Q45. What is the product when acetylene reacts with hypochlorous acid ?

1. CH3COCl
2. ClCH2CHO
3. Cl2CHCHO
4. ClCHCOOH

Answer: Cl2CHCHO

The reaction between acetylene and hypochlorous acid leads to the formation of a compound where chlorine atoms are added to the carbon chain, resulting in the product Cl2CHCHO, which contains both the aldehyde functional group and two chlorine substituents.

Q46. On mixing a certain alkane with chlorine and irradiating it with ultraviolet light, it forms only one monochloroalkane. This alkane could be

1. pentane
2. isopentane
3. neopentane
4. propane

Answer: neopentane

Neopentane has a symmetrical structure that allows for only one unique position for chlorine substitution, resulting in a single monochloroalkane product when reacted with chlorine under UV light.

Q47. Butene-1 may be converted to butane by reaction with

1. Sn – HCl
2. Zn – Hg
3. Pd/H2
4. Zn – HCl

Answer: Pd/H2

Reducing the C=C of butene-1 to butane requires addition of H2 over a metal catalyst, i.e. Pd/H2 (catalytic hydrogenation). Sn-HCl, Zn-Hg, and Zn-HCl do not hydrogenate isolated alkenes.

Q48. 2 methylbutane on reacting with bromine in the presence of sunlight gives mainly

1. 1 - bromo - 2 - methylbutane
2. 2 - bromo - 2 - methylbutane
3. 2 - bromo - 3 - methylbutane
4. 1 - bromo - 3 - methylbutane

Answer: 2 - bromo - 2 - methylbutane

2-methylbutane, (CH3)2CH-CH2-CH3, has a tertiary hydrogen at C2. Because bromination strongly favors the tertiary position, the main product is 2-bromo-2-methylbutane.

Q49. Acid catalyzed hydration of alkenes except ethene leads to the formation of

1. primary alcohol
2. secondary or tertiary alcohol
3. mixture of primary and secondary alcohols
4. mixture of secondary and tertiary alcohols

Answer: secondary or tertiary alcohol

Acid-catalyzed hydration follows Markovnikov's rule, placing OH on the more substituted carbon, so for alkenes other than ethene it yields secondary or tertiary alcohols. Stored answer 'primary alcohol' is wrong; the correct answer is secondary or tertiary alcohol.

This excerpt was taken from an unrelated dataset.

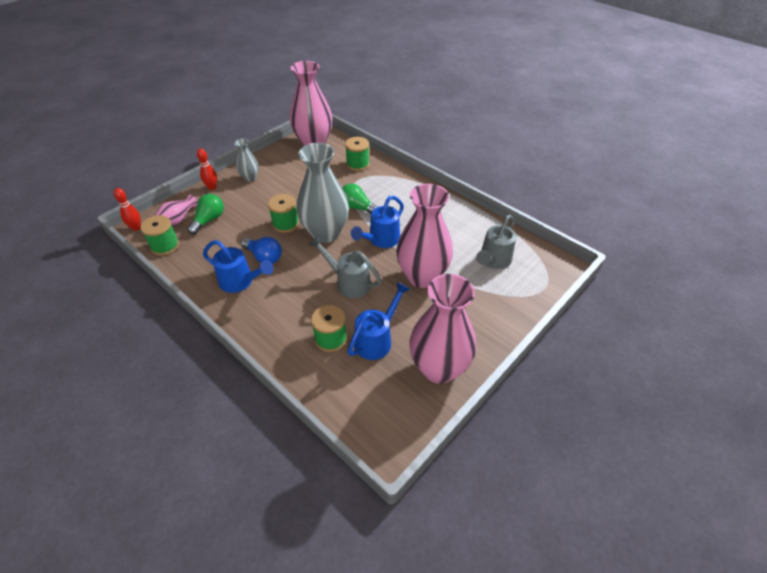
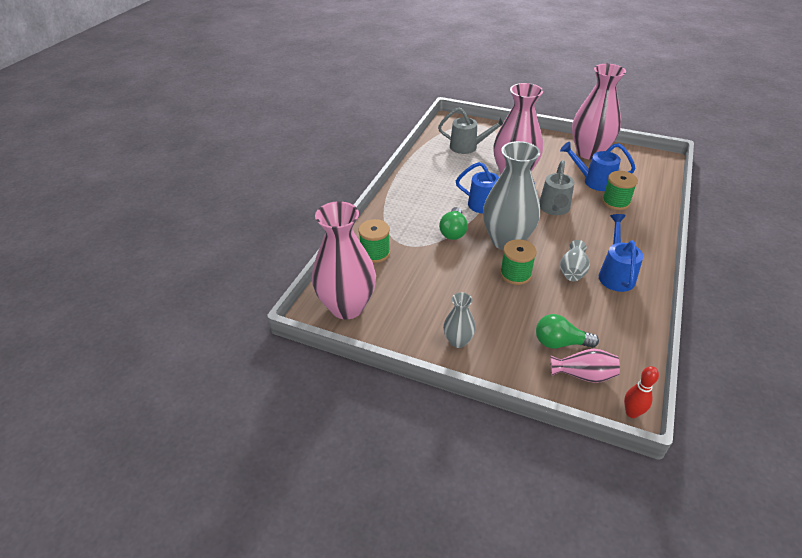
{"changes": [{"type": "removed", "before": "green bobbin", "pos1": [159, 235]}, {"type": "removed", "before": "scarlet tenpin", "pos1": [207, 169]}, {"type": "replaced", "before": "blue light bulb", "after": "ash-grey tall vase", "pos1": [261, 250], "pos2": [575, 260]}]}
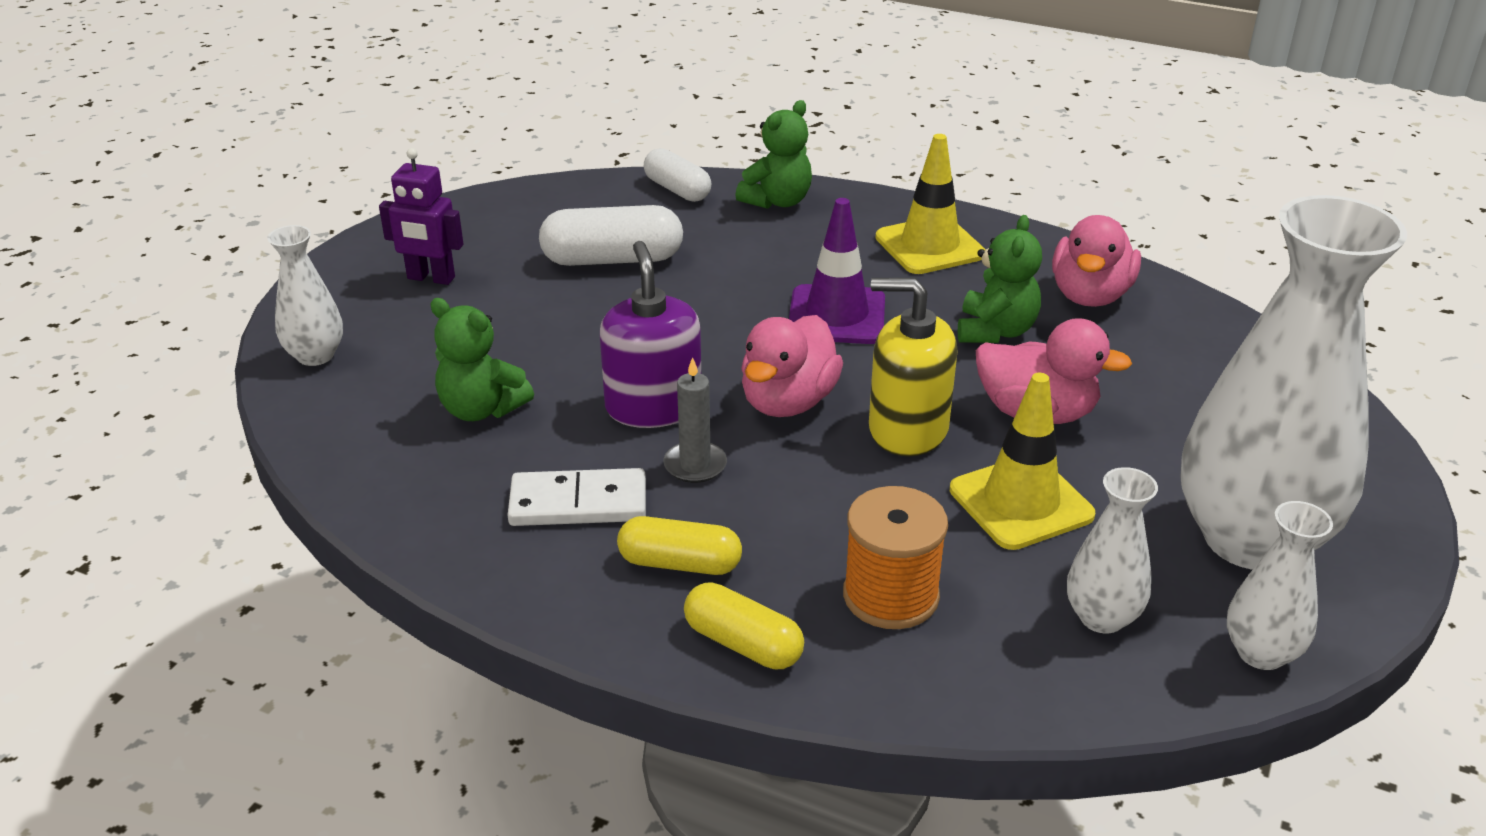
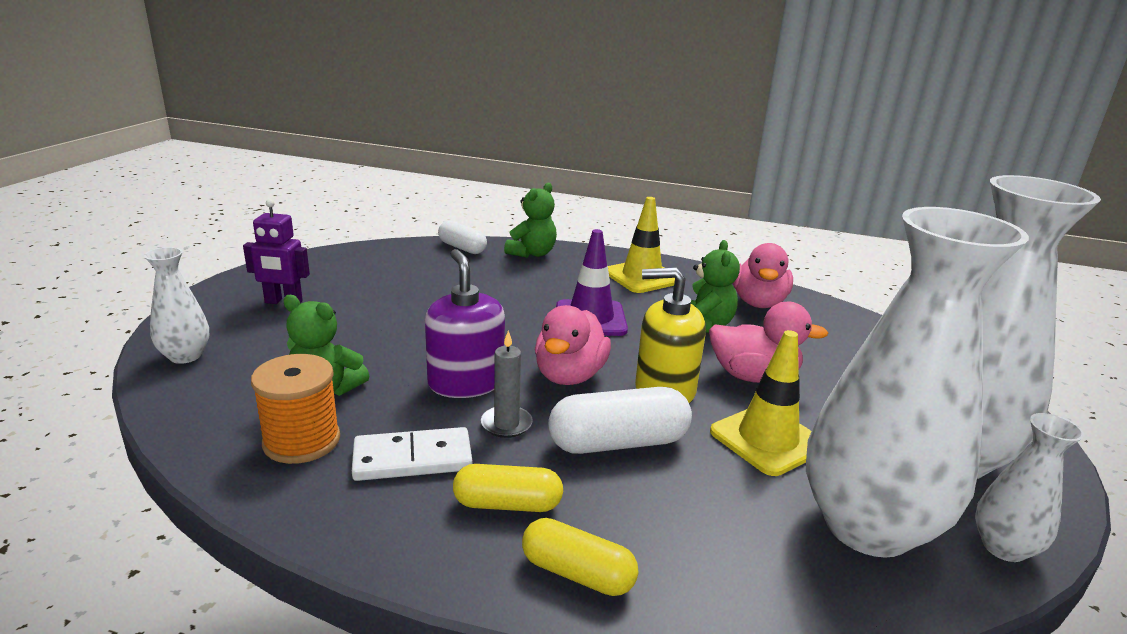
{"changes": [{"type": "moved", "before": "pure white capsule", "pos1": [611, 235], "pos2": [620, 420]}, {"type": "moved", "before": "orange-coloured bobbin", "pos1": [895, 557], "pos2": [295, 409]}, {"type": "resized", "before": "pure white tall vase", "pos1": [1112, 550], "pos2": [917, 382], "scale": 2.2}]}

Q50. Which of the following reactions will yield 2,2-dibromopropane?

1. CH3−C≡CH + 2HBr →
2. CH3CH≡CHBr + HBr →
3. CH≡CH + 2HBr →
4. CH3−CH=CH2 + HBr →

Answer: CH3−C≡CH + 2HBr →

The reaction of propyne (CH3−C≡CH) with two equivalents of HBr adds bromine across the triple bond, resulting in the formation of 2,2-dibromopropane. This is because the addition of HBr occurs in a Markovnikov fashion, leading to the formation of the more stable carbocation intermediate.